Youngstown schools exploring free access to internet
YOUNGSTOWN — The city school district is looking at starting a community broadband project to provide free internet access for students and staff in designated areas within the district.
A meeting with city officials is set for this morning to discuss it.
The broadband system would give workers and students the ability to work remotely and provide connectivity to enhance the overall experience for the community, proponents say.
The district is working with Insight Enterprises, with an office in Cincinnati, in developing the project. Insight works with organizations of all sizes to help bring secure internet connectivity to bridge the digital divide in rural and historically underserved counties, cities and schools.
The company’s global headquarters is in Tempe, Arizona.
Insight’s Community Wireless Broadband solution creates a secure broadband network that is privately owned by a public body, such as a city or school district, that can be accessed by anyone with the provided Wi-Fi device living within the coverage area.
The hotspot-like device delivers a private, secure wireless connection to individuals’ homes, helping communities nationwide establish the infrastructure needed to make broadband internet accessible anywhere.
Insight has invited Mayor Jamael Tito Brown, Youngstown Law Director Jeff Limbian, Nikki Posterli, the city’s community planning and economic development director, and others to a meeting at the board of education building at 20 W. Wood St.
Youngstown schools CEO Justin Jennings said he is looking at this project as a way to serve the needs of district students and staff members using some of the American Rescue Plan funds being provided by the federal government.
Jennings said this is in an early phase of development.
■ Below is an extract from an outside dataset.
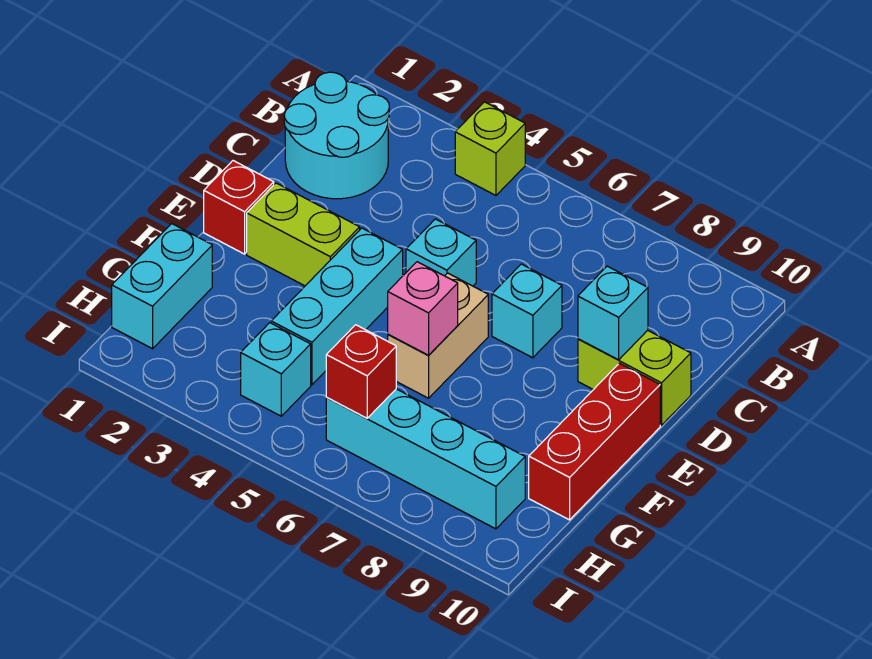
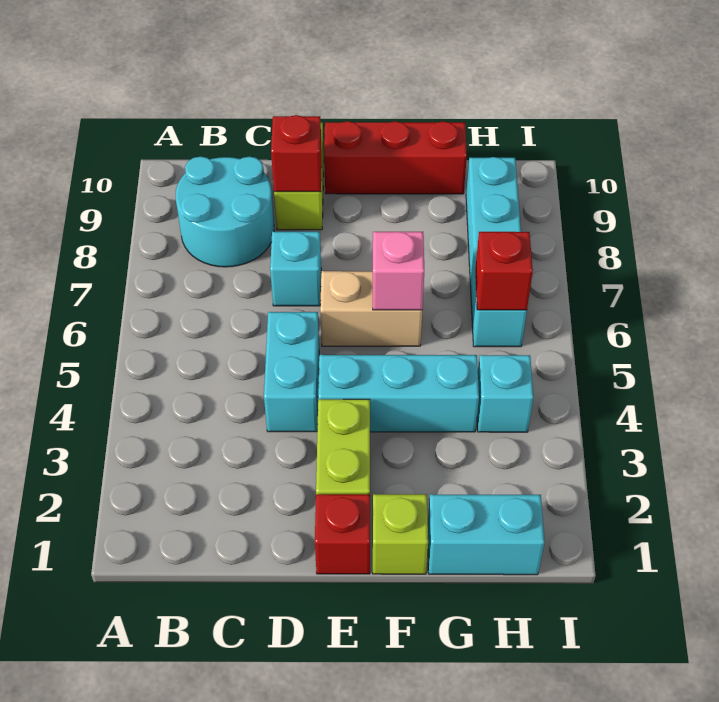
lime brick A4 level 1 -> lime brick F1 level 1
cyan round brick B1:C2 level 1 -> cyan round brick B8:C9 level 1
cyan brick D5 level 1 -> cyan brick D4:D5 level 1
cyan brick D9 level 2 -> red brick D9 level 2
The district, working with Insight, would have to get agreements with various entities to place the equipment on utility poles, water tanks, towers and other places needed to operate the hotspots around the city.
If approved, it is expected to take approximately nine months for the broadband network infrastructure to be installed.
Board of education President Ronald Shadd said the school board was not informed about the possible broadband project, nor was it invited to participate in today’s meeting.
“It may be premature to sign up to work with one company on a project like this since there is $65 billion in federal money expected to become available in the infrastructure bill that was passed by Congress and signed by the president,” Shadd said. “Was this put out to bid?”
Jennings has the authority from the state to contract with Insight without obtaining permission from the school board, which is working to regain local control over the district after years of academic distress and state oversight.